Il est évident que la vente au détail se trouve dans une phase de transition. Alors, pourquoi ces géants en ligne s’intéressent-ils au monde hors ligne ?

Une des principales raisons est qu’ils ont pris conscience qu’une présence physique est une composante fondamentale de l’ensemble du client. La réalité est que lors de nombreuses expériences d’achat, les consommateurs veulent encore pouvoir toucher et ressentir les produits avant de les acheter.

Le cas de figure le plus répandu consiste à se rendre dans un magasin local, afin d’examiner le produit au plus près, avant d’effectuer la commande en ligne. Et si des clients souhaitent retourner un produit qu’ils ont acheté, ils sont encore nombreux à préférer le filet de sécurité qu’offre un retour dans un magasin physique. Par exemple, si vous avez acheté un vêtement qui ne vous convient pas, le retour de l’article peut être une procédure fastidieuse.

Voilà pourquoi une présence physique est tellement importante, qu’il s’agisse d’un partenariat avec un magasin (à l’instar de celui d’Amazon et de Kohl’s) ou de magasins de marque, dans lesquels les retours et échanges peuvent être effectués avec plus de facilité.

 

La lutte acharnée pour proposer une expérience réellement omnicanal.

De nouveaux canaux apparaissent continuellement, des applications vocales comme Amazon par Alexa aux périphériques connectés et aux vitrines interactives. La vente au détail multicanaux, dont l’essor est principalement dû au lancement de nouveaux canaux numériques, devait rapidement évoluer pour proposer une expérience omnicanal homogène, conforme aux attentes des clients.

Cela justifie-t-il donc, d’un point de vue commercial, l’ouverture de nouvelles voies vers le monde hors ligne ?

Tout à fait ! Aux États-Unis, Amazon a capturé 44  % du marché de l’e-commerce actuel, mais environ 90 % des ventes se déroulent encore hors ligne.

Et sur le marché chinois de la vente au détail, en plein essor, 80 % des transactions ont lieu dans les magasins. Notre vie en ligne est devenue tellement importante que nous négligeons souvent le fait que l’immense majorité des ventes au détail a toujours lieu hors ligne.

 

Une forte puissance sur les marchés locaux, grâce aux magasins physiques.

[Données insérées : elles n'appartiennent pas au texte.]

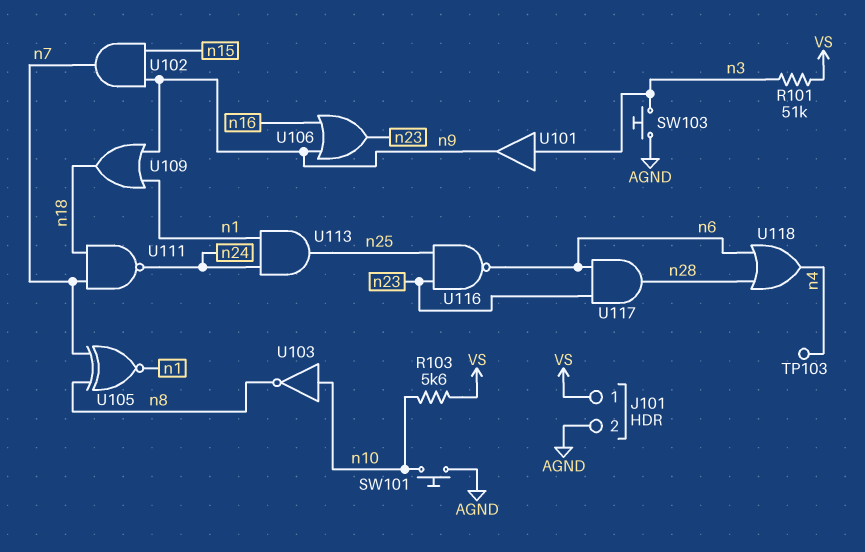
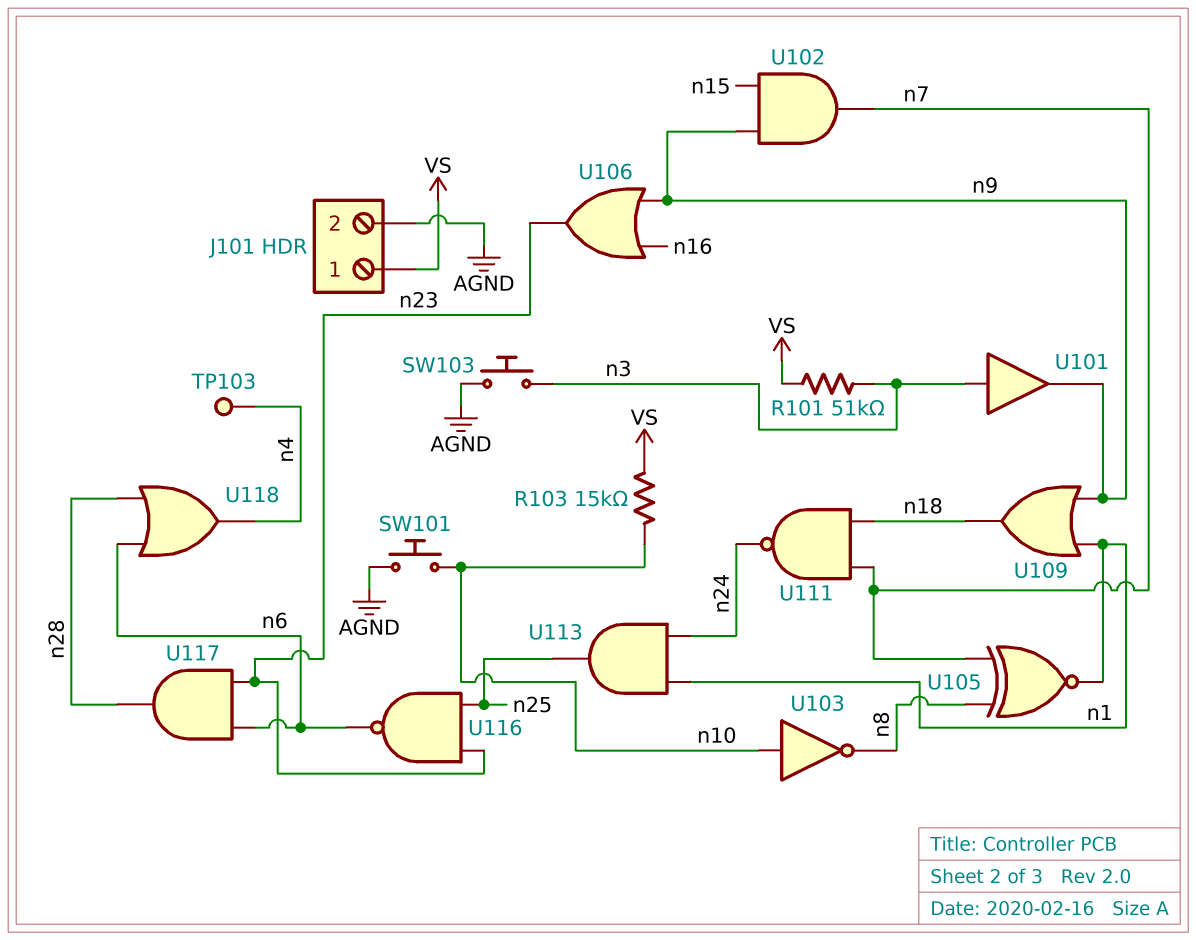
R103: 5.6k (VS, n10) -> 15k (VS, n10)

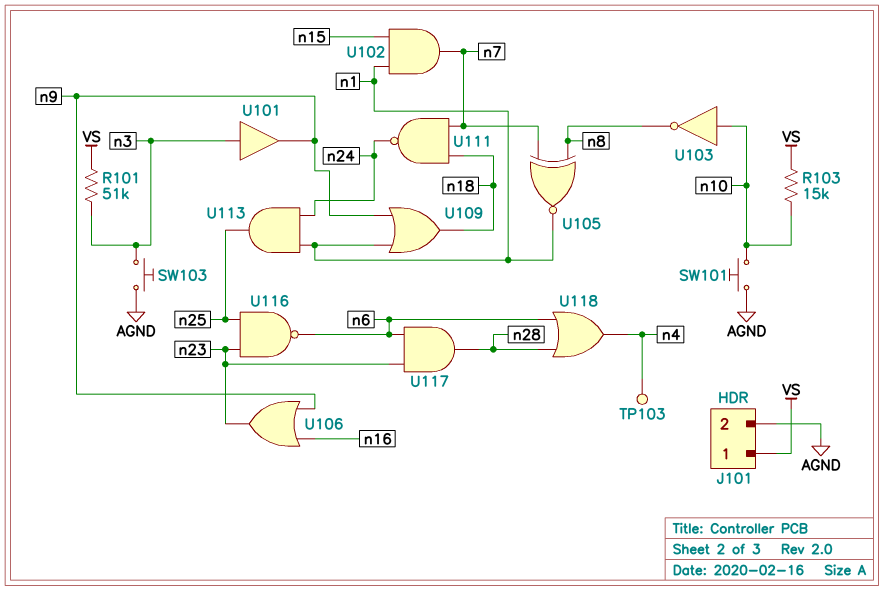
U102: AND (in n9, in n15, out n7) -> AND (in n1, in n15, out n7)

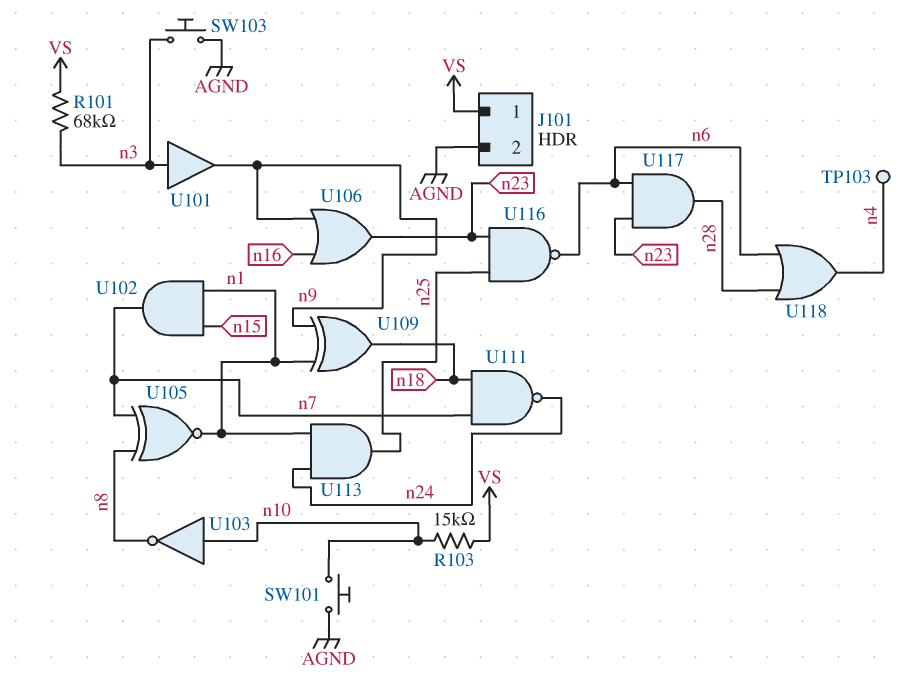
R101: 51k (VS, n3) -> 68k (VS, n3)
U109: OR (in n1, in n9, out n18) -> XOR (in n1, in n9, out n18)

La nouvelle stratégie de Nike consiste à adopter une approche locale, avec une nouvelle campagne visant à promouvoir « l’activité locale à l’échelle mondiale » en développant les services proposés aux clients dans 12 villes, en commençant par Londres. Cette approche pourrait aboutir à l’élaboration de produits très ciblés pour ces villes stratégiques, qui devraient représenter 80 % de la croissance de l’entreprise au cours des années à venir.

Les revendeurs doivent également réfléchir à des manières novatrices de franchir l’ultime frontière en matière d’expérience client.

L’acquisition créative par IKEA du service de bricolage en ligne Task Rabbit permettra de garantir la satisfaction de ses clients, en éliminant l’un des aspects les plus complexes du parcours client : l’assemblage des meubles.

 

La vente au détail connaît une grande transformation. L’expérience client ne se termine pas lorsqu’un client quitte un magasin ou ferme son navigateur.

La clé de voûte du nouveau monde de la vente au détail consiste à associer des solutions d’e-commerce orientées données, privilégiant l’expérience, et des magasins traditionnels pour proposer des parcours client parfaitement fluides.